In the continued exploration of pain we have discovered that pain is actually descending (generated by the brain) rather than the traditional view that it is ascending (generated by the tissues of the body). Messages are indeed sent up to the brain from the tissues, but these messages merely tell the brain about possible danger, hot, cold, movement, vibration, pressure, joint position, etc. It is then the brain’s job to evaluate this information, assimilate it with your current emotional status, memories, past experiences, and much more to decide whether or not it should generate a pain message for that area of the body in an attempt to protect you. Yes, you read that right. Pain is 100% produced by the brain based on the brain’s perception of threat. This, in and of itself, is ground breaking. Take for example the soldier with phantom limb pain after amputation from a battle injury. If the soldier has no tissue due to the removal of the limb, how can he have pain in it? It is because his brain and the areas associated with that part of the body perceive there to be a threat in that area and subsequently generate pain in an attempt to alert the soldier that there is something wrong. The inverse of this situation can be seen when the soldier is on the battlefield and is seriously wounded. He doesn’t realize until long after the fact, once he has reached safety, that he has been shot in the side. Most of you will state that he was “in shock”, but the truth of the matter is that his brain was more concerned with getting out of danger/line of fire. Therefore, his brain chose to simply ignore the information about the gunshot wound at the time because it took a back seat to survival. 
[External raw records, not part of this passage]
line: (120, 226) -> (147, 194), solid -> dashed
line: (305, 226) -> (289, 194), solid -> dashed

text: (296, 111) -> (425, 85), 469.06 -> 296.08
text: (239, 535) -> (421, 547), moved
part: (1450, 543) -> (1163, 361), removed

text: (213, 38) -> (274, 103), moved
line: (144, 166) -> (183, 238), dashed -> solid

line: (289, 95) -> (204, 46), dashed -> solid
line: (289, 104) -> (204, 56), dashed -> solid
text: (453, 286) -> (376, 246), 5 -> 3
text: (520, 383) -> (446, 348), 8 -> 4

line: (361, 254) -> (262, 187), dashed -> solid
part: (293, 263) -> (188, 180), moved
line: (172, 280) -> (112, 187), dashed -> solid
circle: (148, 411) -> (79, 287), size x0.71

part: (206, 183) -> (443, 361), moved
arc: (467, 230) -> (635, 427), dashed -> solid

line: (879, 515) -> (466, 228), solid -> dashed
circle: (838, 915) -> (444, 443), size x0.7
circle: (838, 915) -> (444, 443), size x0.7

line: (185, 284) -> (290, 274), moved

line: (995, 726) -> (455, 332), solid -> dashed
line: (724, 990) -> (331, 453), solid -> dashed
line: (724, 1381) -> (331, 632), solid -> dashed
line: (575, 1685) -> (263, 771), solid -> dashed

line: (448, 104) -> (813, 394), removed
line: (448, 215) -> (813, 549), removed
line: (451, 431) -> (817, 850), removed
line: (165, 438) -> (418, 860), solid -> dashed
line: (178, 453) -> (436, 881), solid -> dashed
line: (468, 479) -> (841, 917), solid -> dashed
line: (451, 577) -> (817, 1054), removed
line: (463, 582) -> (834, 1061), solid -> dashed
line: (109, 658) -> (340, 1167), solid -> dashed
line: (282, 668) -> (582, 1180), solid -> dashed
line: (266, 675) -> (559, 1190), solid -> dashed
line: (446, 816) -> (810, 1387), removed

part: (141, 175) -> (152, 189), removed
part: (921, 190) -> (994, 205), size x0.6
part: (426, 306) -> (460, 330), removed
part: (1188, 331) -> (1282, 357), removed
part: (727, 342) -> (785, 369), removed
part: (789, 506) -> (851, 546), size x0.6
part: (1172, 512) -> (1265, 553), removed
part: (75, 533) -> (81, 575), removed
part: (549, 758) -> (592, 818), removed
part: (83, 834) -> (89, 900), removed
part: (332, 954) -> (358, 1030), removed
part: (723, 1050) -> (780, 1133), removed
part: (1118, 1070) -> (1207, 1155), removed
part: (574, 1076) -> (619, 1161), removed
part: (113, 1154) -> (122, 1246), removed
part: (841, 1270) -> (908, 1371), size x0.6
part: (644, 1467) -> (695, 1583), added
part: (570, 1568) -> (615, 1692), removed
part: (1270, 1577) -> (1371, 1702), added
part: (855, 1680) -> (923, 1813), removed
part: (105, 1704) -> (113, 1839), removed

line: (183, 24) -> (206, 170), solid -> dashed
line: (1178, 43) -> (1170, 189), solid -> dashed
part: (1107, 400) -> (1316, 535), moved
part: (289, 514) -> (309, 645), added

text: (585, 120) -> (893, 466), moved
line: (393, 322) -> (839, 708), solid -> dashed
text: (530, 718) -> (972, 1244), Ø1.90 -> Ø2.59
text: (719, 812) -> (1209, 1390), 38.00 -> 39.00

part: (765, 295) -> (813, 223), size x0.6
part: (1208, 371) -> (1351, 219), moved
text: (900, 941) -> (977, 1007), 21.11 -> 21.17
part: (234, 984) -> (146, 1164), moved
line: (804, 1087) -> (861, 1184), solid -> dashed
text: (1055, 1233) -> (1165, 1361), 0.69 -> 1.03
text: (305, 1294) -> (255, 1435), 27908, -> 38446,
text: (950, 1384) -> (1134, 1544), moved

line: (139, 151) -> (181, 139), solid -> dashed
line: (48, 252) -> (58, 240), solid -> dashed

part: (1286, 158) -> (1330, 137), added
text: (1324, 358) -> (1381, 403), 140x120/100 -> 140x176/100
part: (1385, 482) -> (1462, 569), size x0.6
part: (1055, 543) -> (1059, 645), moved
This can also be very easily seen in the plethora of imaging studies that show no pain at all in people with significant tissue damage. Conversely it is not uncommon for people who have terrible pain with no tissue damage to be seen. The following is a short list of research studies that have been done that demonstrate how often tissue damage does not correlate to pain:

Understanding pain is extremely powerful. To date, at least a dozen high-quality randomized controlled trials and two systematic reviewshave shown that when people in pain are taught more about their pain, their pain decreases, function improves, catastrophization reduces and they’re more interested in movement and exercise.  Additionally, it has been shown that education about pain prior to spine surgery leads to significantly superior outcomes and decreased costs to the medical system when compared with individuals who do not have an understanding of pain prior to surgery.
So why aren’t doctors, PTs, nurses, etc practicing this way? That is a great question because they should be at least attempting to do so! The Cartesian model that correlates tissue dysfunction (nociception) to pain is over 350 years old, and it’s still doctrine in medicine and various therapies. However, it is just plain false, and needs to be abandoned for a more all-encompassing approach of the biopsychosocial model of pain.

It is a very difficult task to unlearn what a clinician had drilled into their head in school and has practiced for several years. Luckily we are slowly starting to make headway with brilliant individuals such as Jason Silvernail and his “Crossing the Chasm” series, Adiann Louw with the ISPI, and Lorimer Moseley/David Butler with Explain Pain. I hope that you will join us in gaining more insight into pain. Your patients deserve it.

Disclaimer****
This blog is by no means meant to be a complete explanation of the intricacies of pain, but merely a small glimpse into the evolution of our understanding of the topic. It is ever evolving, which requires us to do the best for our patients and continue to evolve and learn right along with it.